Problem/Motivation

At some point in the Drupal 7 cycle, a non-formal policy was introduced of not using PHP's md5() or sha1() functions.

This is being questioned for non-security-related use cases.

See #1807662-115: Built-in APCu support in core (PHP 5.5 only) through #1807662-125: Built-in APCu support in core (PHP 5.5 only).

There are two concrete technical cases where this policy has caused technical regressions to be committed to core or proposed in issues:

https://drupal.org/node/2268875#comment-8792075

#2224847-26: Automatically shorten cid's in Cache\DatabaseBackend and PhpBackend md5() is a 32 character hash. On that issue we were discussing keeping as much of the cid as possible, then hashing the rest). A 64 char length requirement for the hash used either limits the length of the cid that can be preserved, or doubles the index requirements for a dedicated column.

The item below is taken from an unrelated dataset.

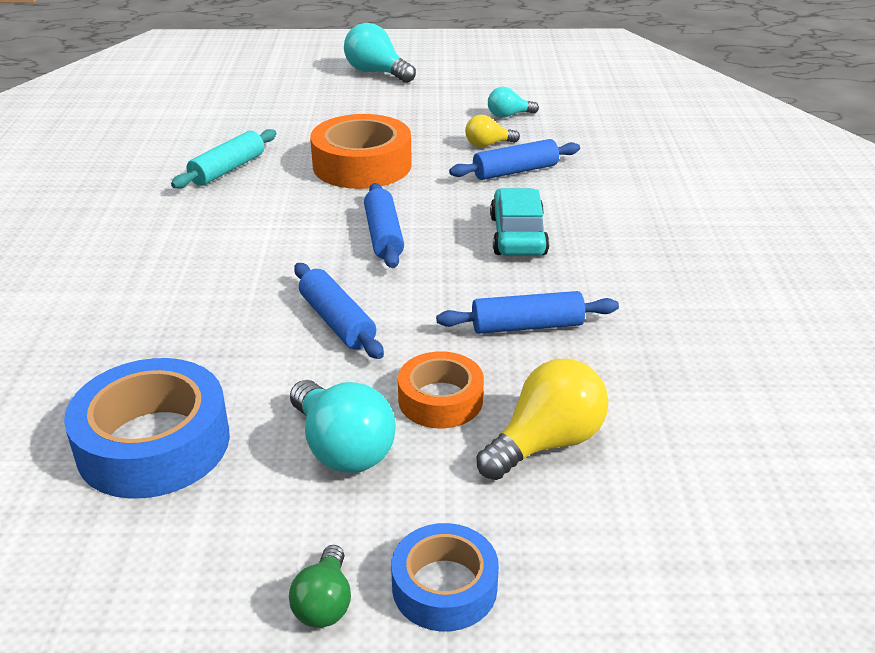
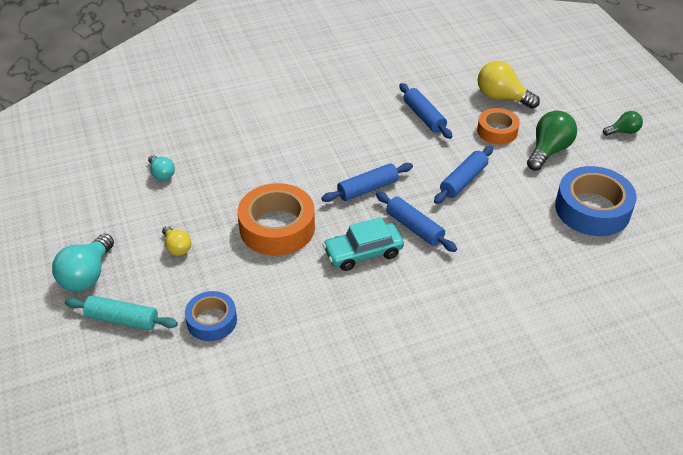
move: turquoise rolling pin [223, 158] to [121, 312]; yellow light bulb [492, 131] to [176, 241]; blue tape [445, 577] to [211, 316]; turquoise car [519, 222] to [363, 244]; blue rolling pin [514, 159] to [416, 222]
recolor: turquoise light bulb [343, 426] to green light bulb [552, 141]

It's not about which hash is 'faster'. So following this rule without considering context results in solutions that are worse.

The other is #723802-92: convert to sha-256 and hmac from md5 and sha1 #723802-94: convert to sha-256 and hmac from md5 and sha1: - our password implementation is no longer a proper implementation of PHPASS since the hashes are only portable in one direction (of course you can argue that also 'increases adoption' since of course they're portable to Drupal but not away from it).

Proposed resolution

Articulate a formal policy.

Remaining tasks

TBD

User interface changes

None.

API changes

None.

Comments

Gábor Hojtsy’s picture

Well, see #723802: convert to sha-256 and hmac from md5 and sha1.

FIPS 180-3 and FIPS 198-1 require transition to sha-2 family functions for use in US government applications in 2010. Let's update Drupal 7 to use these more secure algorithms so that Drupal is not excluded from being used for federal sites.

Gábor Hojtsy’s picture

Also from #46 there:

The goal is indeed to have grep -r "md5(" * return nothing on core - and ideally nothing on D7 contrib modules. It's not a silly goal because this will greatly ease adoption by government agencies and large companies that need to meet those standards. Discussing this patch with people who have to meet those standards, it doesn't matter whether a particular use of md5/sha1 is relevant to the FIPS standard - even if it's not you have to spend time documenting why it's not, how it won't be in the future, etc, and that will make it harder to get Drupal adopted. Hence, I plan to continue this patch until that grep only returns 1 result - in the password hashing code.

catch’s picture

I was close to quitting core development when this policy originally went in. Every time it comes up in an issue reminds me how ridiculous it is.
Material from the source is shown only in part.